Ignorés de la plupart des automobilistes, négligés par les autorités compétentes, le ternissement et l'opacité des phares sont une source de danger sur la route. Chiffres à l'appui, le CAA-Québec prend son bâton de pèlerin, réclamant de nouveau une amélioration du rayonnement des phares.

Malgré le verre...

Si le phénomène d'opacité est plus observable sur les véhicules plus anciens, il n'épargne pas pour autant les véhicules d'aujourd'hui, et ce, à un rythme élevé. Le polycarbonate compose aujourd'hui la très grande majorité des lentilles des phares. Pourtant, le verre, longtemps employé, a toujours été plus robuste à l'abrasion. Si cette matière plastique a été choisie par l'industrie automobile, c'est essentiellement pour des raisons aérodynamiques. Plus facilement moulable, le plastique épouse les lignes des carrosseries, ce qui permet d'intégrer les phares à celles-ci dans un souci croissant de recherche d'aérodynamisme.

Un véhicule sur trois

Selon le kilométrage et les routes employées, les phares deviennent généralement opaques après trois ou quatre ans d'utilisation, selon le CAA-Québec qui vient de nouveau de publier une analyse sur le sujet.
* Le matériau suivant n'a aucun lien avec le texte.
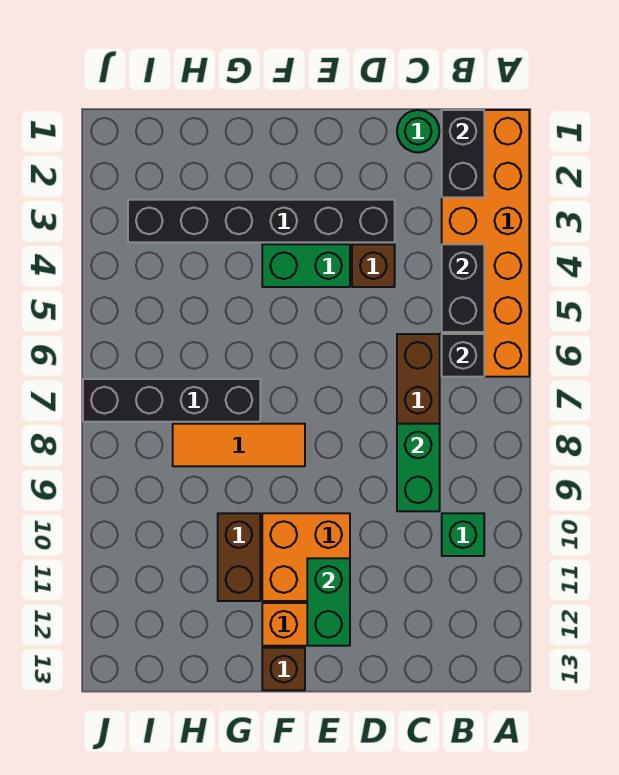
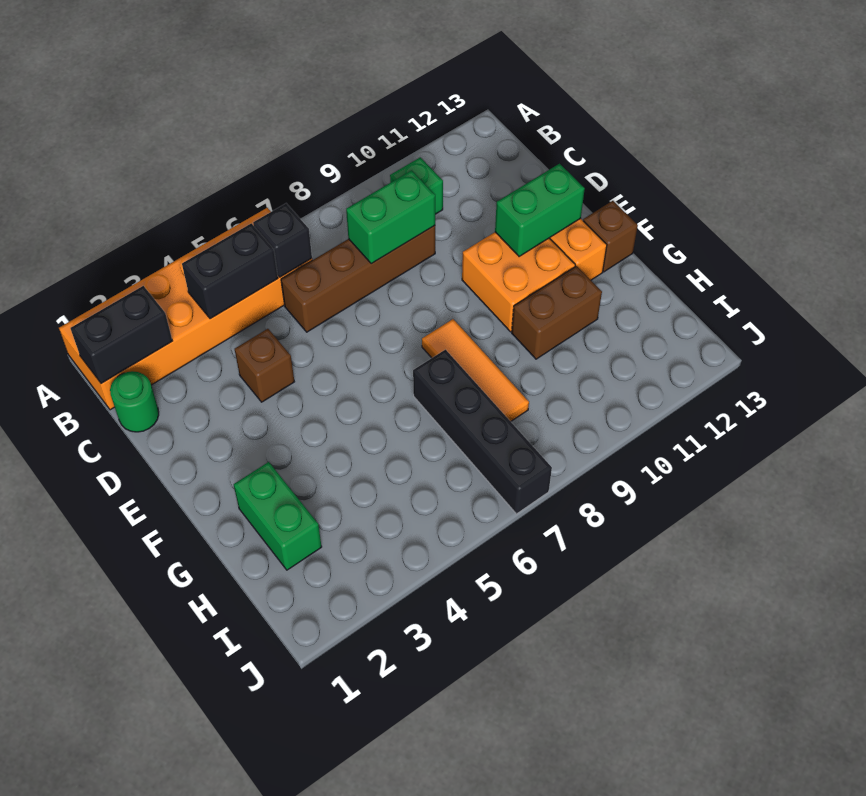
black brick D3:I3 level 1 -> none
green brick E4:F4 level 1 -> green brick G2:H2 level 1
Les causes sont connues: rayons ultraviolets du soleil et projections de sable, de gravier, de calcium et d'autres matériaux. L'organisation automobile a évalué l'état du parc automobile québécois. Sur 500 véhicules observés dans des stationnements publics à Québec à l'automne 2014, 13,4% avaient des phares dont l'opacité était moyenne et 18,6% avaient des phares en très mauvais état. Des proportions légèrement plus élevées que celles relevées il y a cinq ans. On notera que 62% des véhicules aux phares nécessitant une réparation avaient 6 ans et plus dans l'échantillonnage de septembre 2014.

Un danger potentiel

Circuler avec une automobile aux phares opaques représente un danger. «L'éclairage, ce sont nos yeux le soir. L'humain est sensible à la différence d'éclairage. Et c'est la projection de l'éclairage qui est inefficace», précise Pierre Beaudoin, directeur principal des services techniques du CAA-Québec. En 2010, le club automobile a mesuré l'impact d'un phare en mauvais état sur la vision d'un conducteur. Lors d'un test avec des feux de route, un conducteur de véhicule aux phares restaurés a vu un premier panneau 60 m avant qu'il ne l'aperçoive avec un véhicule aux phares abîmés, soit 6 secondes plus tôt (si l'on considère que l'on parcourt 11 m par seconde à une vitesse de 40 km/h). On imagine les conséquences potentielles en situation d'urgence.

Mais qui s'en soucie?

Gouvernements, corps policiers, SAAQ, à en croire le CAA-Québec, «personne n'a réalisé l'importance du problème», souligne Pierre Beaudoin. «Et comme il n'y a pas d'inspection obligatoire des véhicules au Québec, le problème persiste», ajoute-t-il. La relative indifférence à l'égard de l'état des phares ne serait cependant pas propre au Québec. En fait, comme le fait remarquer le CAA, les constructeurs automobiles n'incluent pas de directives sur les lentilles de phares dans les manuels d'entretien des véhicules neufs.

Une solution toute simple

Pourtant, un bon entretien des phares améliore évidemment le rayonnement et la visibilité. Lors de ses tests menés en 2010, le CAA-Québec avait noté que l'éclairement d'un véhicule aux phares restaurés était supérieur de 1529% (jusqu'à 16 fois plus de lux) à celui d'un véhicule aux phares très opaques. Le club recommande encore aujourd'hui de faire vérifier l'état des lentilles des phares tous les trois ans et de les faire polir au besoin. Les garagistes devraient également les inspecter systématiquement, estime le CAA.